Il faut l’écouter parler et dérouler une existence extraordinaire, de l’enfance paria jusqu’à la reconnaissance de jeune peintre fêté, en passant par la révélation de l’amour fou. Exposé chez Loo & Lou, l’artiste et écrivain Serge Rezvani est un enchantement fait homme.

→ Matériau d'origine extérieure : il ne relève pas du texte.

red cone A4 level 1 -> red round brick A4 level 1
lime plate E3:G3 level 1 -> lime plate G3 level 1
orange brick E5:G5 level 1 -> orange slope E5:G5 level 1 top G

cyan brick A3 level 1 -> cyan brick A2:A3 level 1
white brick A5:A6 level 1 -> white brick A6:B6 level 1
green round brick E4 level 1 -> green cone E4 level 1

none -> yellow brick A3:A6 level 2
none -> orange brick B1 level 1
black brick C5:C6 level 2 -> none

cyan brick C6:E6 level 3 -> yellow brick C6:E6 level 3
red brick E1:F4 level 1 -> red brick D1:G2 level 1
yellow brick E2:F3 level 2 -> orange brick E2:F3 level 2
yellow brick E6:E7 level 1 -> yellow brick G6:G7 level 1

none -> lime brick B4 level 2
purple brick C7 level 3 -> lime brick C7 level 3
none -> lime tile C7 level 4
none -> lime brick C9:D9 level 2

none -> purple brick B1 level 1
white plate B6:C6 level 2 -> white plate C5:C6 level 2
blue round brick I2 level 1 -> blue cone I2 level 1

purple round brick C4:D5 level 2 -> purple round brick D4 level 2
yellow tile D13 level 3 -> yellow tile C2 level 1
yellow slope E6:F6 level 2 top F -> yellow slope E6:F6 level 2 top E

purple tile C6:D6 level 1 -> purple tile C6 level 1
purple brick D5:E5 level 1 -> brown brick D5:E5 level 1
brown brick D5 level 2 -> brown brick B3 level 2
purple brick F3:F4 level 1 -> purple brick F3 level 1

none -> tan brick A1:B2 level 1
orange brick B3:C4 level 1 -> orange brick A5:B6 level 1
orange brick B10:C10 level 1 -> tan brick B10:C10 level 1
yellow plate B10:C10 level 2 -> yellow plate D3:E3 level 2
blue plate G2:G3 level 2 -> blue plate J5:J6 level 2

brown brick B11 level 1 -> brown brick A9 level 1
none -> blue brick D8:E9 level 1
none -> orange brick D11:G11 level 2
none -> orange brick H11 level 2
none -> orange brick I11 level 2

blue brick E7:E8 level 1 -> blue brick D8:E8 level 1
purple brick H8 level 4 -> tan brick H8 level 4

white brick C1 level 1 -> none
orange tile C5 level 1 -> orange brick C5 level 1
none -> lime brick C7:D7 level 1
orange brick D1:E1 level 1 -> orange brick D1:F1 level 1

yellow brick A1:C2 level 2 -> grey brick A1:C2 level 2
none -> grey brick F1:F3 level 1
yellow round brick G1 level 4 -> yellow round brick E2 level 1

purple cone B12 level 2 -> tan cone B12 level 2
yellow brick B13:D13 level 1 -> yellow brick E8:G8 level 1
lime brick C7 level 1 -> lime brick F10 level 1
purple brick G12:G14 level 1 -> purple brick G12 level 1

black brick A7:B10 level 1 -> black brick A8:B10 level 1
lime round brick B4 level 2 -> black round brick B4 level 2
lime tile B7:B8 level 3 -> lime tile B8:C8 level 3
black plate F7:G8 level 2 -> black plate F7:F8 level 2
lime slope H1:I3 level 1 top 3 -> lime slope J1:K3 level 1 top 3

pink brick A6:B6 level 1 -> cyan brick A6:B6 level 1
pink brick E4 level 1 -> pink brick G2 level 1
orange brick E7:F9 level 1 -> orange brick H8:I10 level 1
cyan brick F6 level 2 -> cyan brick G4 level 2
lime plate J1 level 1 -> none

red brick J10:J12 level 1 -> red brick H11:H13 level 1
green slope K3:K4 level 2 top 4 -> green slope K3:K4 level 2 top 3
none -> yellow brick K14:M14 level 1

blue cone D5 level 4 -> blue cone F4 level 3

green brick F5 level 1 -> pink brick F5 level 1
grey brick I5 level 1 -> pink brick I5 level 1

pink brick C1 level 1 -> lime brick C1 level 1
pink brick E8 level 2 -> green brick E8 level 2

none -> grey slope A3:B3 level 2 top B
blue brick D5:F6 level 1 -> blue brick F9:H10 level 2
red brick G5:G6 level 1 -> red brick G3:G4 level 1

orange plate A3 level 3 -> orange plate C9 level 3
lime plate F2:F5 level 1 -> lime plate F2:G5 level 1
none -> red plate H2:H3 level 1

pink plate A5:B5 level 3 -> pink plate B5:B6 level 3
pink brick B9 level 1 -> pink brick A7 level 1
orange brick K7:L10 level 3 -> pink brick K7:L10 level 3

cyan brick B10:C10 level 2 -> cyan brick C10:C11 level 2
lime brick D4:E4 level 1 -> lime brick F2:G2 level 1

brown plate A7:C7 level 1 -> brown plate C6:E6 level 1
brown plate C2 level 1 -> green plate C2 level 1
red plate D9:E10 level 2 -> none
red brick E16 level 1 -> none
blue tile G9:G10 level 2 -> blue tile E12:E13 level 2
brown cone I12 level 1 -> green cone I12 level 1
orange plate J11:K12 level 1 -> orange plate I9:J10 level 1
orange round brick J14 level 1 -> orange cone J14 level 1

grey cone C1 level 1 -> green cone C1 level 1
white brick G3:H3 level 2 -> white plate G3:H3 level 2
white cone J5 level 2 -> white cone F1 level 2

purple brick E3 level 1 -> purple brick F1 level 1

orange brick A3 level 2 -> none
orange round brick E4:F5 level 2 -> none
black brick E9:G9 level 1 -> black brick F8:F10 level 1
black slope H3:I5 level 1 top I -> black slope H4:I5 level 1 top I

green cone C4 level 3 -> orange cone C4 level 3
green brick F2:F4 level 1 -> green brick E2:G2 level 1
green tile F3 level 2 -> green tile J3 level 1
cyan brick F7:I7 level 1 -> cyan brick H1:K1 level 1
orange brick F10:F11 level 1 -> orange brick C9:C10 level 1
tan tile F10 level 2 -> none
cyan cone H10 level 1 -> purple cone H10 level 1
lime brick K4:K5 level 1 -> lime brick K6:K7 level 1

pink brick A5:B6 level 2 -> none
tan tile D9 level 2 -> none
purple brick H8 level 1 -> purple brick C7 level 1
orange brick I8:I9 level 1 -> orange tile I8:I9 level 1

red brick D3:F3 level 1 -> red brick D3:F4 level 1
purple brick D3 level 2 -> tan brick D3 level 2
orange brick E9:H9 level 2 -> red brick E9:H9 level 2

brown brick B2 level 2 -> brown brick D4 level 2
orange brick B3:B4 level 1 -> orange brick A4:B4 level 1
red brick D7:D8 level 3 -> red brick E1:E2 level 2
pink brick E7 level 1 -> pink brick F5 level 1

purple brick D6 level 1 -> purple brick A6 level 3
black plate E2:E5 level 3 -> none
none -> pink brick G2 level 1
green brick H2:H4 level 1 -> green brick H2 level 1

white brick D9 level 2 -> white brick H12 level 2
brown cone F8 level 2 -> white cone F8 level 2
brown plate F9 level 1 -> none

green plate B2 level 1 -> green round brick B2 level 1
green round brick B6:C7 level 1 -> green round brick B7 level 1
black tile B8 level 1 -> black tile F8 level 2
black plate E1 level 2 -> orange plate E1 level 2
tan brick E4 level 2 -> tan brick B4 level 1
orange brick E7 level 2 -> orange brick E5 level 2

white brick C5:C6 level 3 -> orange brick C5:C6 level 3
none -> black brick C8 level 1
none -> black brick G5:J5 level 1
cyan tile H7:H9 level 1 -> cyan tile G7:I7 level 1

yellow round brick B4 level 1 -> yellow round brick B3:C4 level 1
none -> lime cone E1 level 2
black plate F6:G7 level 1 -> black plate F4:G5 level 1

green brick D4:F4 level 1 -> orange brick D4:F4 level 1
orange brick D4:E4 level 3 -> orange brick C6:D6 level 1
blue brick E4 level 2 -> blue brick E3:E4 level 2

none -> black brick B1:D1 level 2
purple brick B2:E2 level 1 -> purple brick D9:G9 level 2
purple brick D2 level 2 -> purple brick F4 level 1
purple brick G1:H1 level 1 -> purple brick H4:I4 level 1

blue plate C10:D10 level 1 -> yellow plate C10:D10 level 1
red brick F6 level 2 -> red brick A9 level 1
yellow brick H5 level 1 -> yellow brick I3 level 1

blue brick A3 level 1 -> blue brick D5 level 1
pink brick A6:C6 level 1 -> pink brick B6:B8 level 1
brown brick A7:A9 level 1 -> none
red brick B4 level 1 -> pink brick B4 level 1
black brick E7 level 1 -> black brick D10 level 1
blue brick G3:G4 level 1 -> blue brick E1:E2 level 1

Je ne l’avais jamais rencontré, et puis soudain, nous ne nous sommes plus quittés entre un déjeuner au Dôme, un après-midi chez lui, un autre repas chez Loo & Lou, sa galerie, jusqu’au lendemain soir, lors de son vernissage, où je le trouvai, entre deux jeunes femmes, assis accoudé le buste en arrière, les jambes allongées à la manière d’un jeune homme un peu crâneur qui aurait toute sa vie devant lui, une vie qu’il contemple avec un tranquille amusement, du haut de ses 96 ans. Mais d’abord, remontons le cours du temps quelques instants. C’était l’année de nos seize ans en pension, dans le nord de Paris. Ils s’appelaient Nicolas Tourlière, Frédéric Vassort, Jérôme Chalou. Nous nous repassions comme deux précieux talismans les éditions en Livre de Poche des Années lumière et Les années Lula d’un certain Serge Rezvani. Ensorcelantes autobiographies romanesques d’un artiste qui y contait, entre autres, ses années de dèche à Paris et la rencontre de l’amour fou avec une certaine Lula. Nous rêvions de Lula et de rencontrer son âme-sœur dans une fête, apparition sublime, qui s’avancerait vers nous avec un petit plateau plein de mandarines, ainsi qu’elle le fit un soir de 1950, en tendant un fruit au peintre, « dans la buée d’un sourire ». Cette jeune femme en tailleur vert sombre qui se pencha vers Rezvani, cette nuit-là chez le peintre François Arnal, partagera sa vie pendant plus de cinquante ans.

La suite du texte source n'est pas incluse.